Le labyrinthe du monde est une trilogie autobiographique écrite par Marguerite Yourcenar. Elle comprend 3 volumes : Souvenirs pieux, Archives du nord, Quoi ? L’éternité, et est centrée sur sa famille et à ses premières années. Dans le choix des titres elle pose déjà son travail de généalogiste. Souvenirs pieux évoque ces petites images émises au décès d’un proche et que l’on glissait dans un missel. Archives du nord évoque l’établissement lillois qu’elle sollicita au cours de la rédaction de son livre pour obtenir des documents sur ses ancêtres paternels flamands, les Cleenewerck de Crayencour. Avec Quoi ? L’éternité, elle interroge la trace que laisse une famille dans le temps.
Le premier volume, Souvenirs pieux, est consacré à la famille maternelle de Marguerite et commence par le récit de sa naissance : un récit froid et clinique, presque détaché, qui se termine par sa naissance mais aussi par la mort de sa mère Fernande une dizaine de jours plus tard. L’auteure remonte ensuite le temps grâce à des documents retrouvés après le décès de son père : elle évoque la rencontre de ses parents, la grossesse… Elle s’attache à sa branche maternelle, une famille noble de Belgique, en s’arrêtant plus longuement sur certains personnages. Ainsi, elle évoque Mathilde, la mère de Fernande, qui mit au monde 11 enfants. Ici, à la différence des pages sur sa propre naissance, elle trouve d’autres mots pour évoquer les grossesses avec son lot de craintes, de peurs et ses joies.
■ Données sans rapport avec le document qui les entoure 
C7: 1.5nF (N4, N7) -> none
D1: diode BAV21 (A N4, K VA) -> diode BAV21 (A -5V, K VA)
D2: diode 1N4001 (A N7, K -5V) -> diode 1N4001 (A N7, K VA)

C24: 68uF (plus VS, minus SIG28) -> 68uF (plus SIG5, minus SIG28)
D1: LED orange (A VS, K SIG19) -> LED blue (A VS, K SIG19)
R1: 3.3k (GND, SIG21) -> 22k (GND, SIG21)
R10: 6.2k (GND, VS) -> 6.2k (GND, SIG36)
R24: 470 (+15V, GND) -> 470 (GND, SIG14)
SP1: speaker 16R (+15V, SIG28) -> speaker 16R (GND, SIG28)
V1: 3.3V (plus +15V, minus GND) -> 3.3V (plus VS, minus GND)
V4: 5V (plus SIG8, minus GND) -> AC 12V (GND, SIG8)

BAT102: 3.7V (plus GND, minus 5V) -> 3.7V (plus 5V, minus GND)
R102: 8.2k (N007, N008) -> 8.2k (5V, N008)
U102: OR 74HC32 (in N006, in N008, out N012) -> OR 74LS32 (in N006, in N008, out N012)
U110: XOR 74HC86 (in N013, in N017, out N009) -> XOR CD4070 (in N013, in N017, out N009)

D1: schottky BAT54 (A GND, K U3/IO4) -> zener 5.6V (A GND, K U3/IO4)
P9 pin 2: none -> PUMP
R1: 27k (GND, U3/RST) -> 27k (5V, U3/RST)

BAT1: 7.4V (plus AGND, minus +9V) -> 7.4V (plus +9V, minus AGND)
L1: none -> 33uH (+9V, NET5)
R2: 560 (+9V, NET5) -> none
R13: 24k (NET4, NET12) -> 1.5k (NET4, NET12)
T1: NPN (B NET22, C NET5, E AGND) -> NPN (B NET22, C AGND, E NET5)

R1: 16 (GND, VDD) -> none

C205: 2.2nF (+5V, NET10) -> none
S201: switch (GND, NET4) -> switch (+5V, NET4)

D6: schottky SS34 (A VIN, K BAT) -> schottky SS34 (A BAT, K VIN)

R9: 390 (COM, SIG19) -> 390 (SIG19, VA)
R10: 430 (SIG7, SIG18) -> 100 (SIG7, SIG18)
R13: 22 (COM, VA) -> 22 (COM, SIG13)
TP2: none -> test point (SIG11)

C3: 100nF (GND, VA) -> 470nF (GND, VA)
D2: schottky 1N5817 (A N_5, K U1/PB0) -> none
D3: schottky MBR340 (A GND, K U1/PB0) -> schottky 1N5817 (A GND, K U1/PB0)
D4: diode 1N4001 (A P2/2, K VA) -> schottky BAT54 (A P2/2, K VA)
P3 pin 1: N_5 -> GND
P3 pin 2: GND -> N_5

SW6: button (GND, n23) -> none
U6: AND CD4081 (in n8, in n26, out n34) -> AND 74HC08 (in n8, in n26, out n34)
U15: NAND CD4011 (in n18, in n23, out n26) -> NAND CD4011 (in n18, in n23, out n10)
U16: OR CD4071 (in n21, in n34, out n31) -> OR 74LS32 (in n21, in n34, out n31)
Si l’on réfléchit que quelques fausses couches s’intercalent d’ordinaire, dans ces familles nombreuses, dans la série des naissances, si l’on songe d’autre part que les relevailles d’une dame signifient à l’époque six semaines de chaise longue, c’est plus de dix ans de ces dix-huit années de mariage que Madame Mathilde a passé au service des divinités génitrices. Dix ans écoulés à compter les jours en se demandant si oui ou non elle était « prise », à subir ces petits inconvénients de la grossesse, à préparer la layette du nouveau venu en réutilisant celle de ceux qui, morts ou vivants, l’ont précédé, et plus discrètement, à assembler chaque fois dans un de ses tiroirs les éléments de sa propre toilette mortuaire, portant épinglées de timides dernières volontés, pour le cas où Dieu voudrait à cette occasion la rappeler à lui.

Dans les 3 tomes de la trilogie, Marguerite Yourcenar part d’une simple histoire familiale comme il en existe beaucoup et fait œuvre de création littéraire. Elle qui a choisi pour nom de plume l’anagramme de son nom « Crayencour » se pose en généalogiste. C’est dès 1921, à l’âge de 18 ans, qu’elle élabore ce projet avant de l’abandonner pour en reprendre l’écriture en 1969. Elle utilise une large documentation qui comprend des lettres, des photos, des témoignages écrits et oraux, des souvenirs pieux, des monographies historiques et locales… « Elle essaie de retranscrire les événements familiaux au plus près de la vérité historique qui émerge des sources. » Son talent est de donner vie à ses personnages, de raconter une histoire familiale presque universelle qui a influé sur ce qu’elle est devenue.
Je ne me suis jamais lancé dans l’oeuvre de Yourcenar mais j’avoue que ce billet donne envie. Raconter son histoire familiale est une aventure extraordinaire et le simple fait d’avoir réussi à pondre une trilogie est déjà remarquable… Je ne parle pas du talent de Yourcernar, évidemment.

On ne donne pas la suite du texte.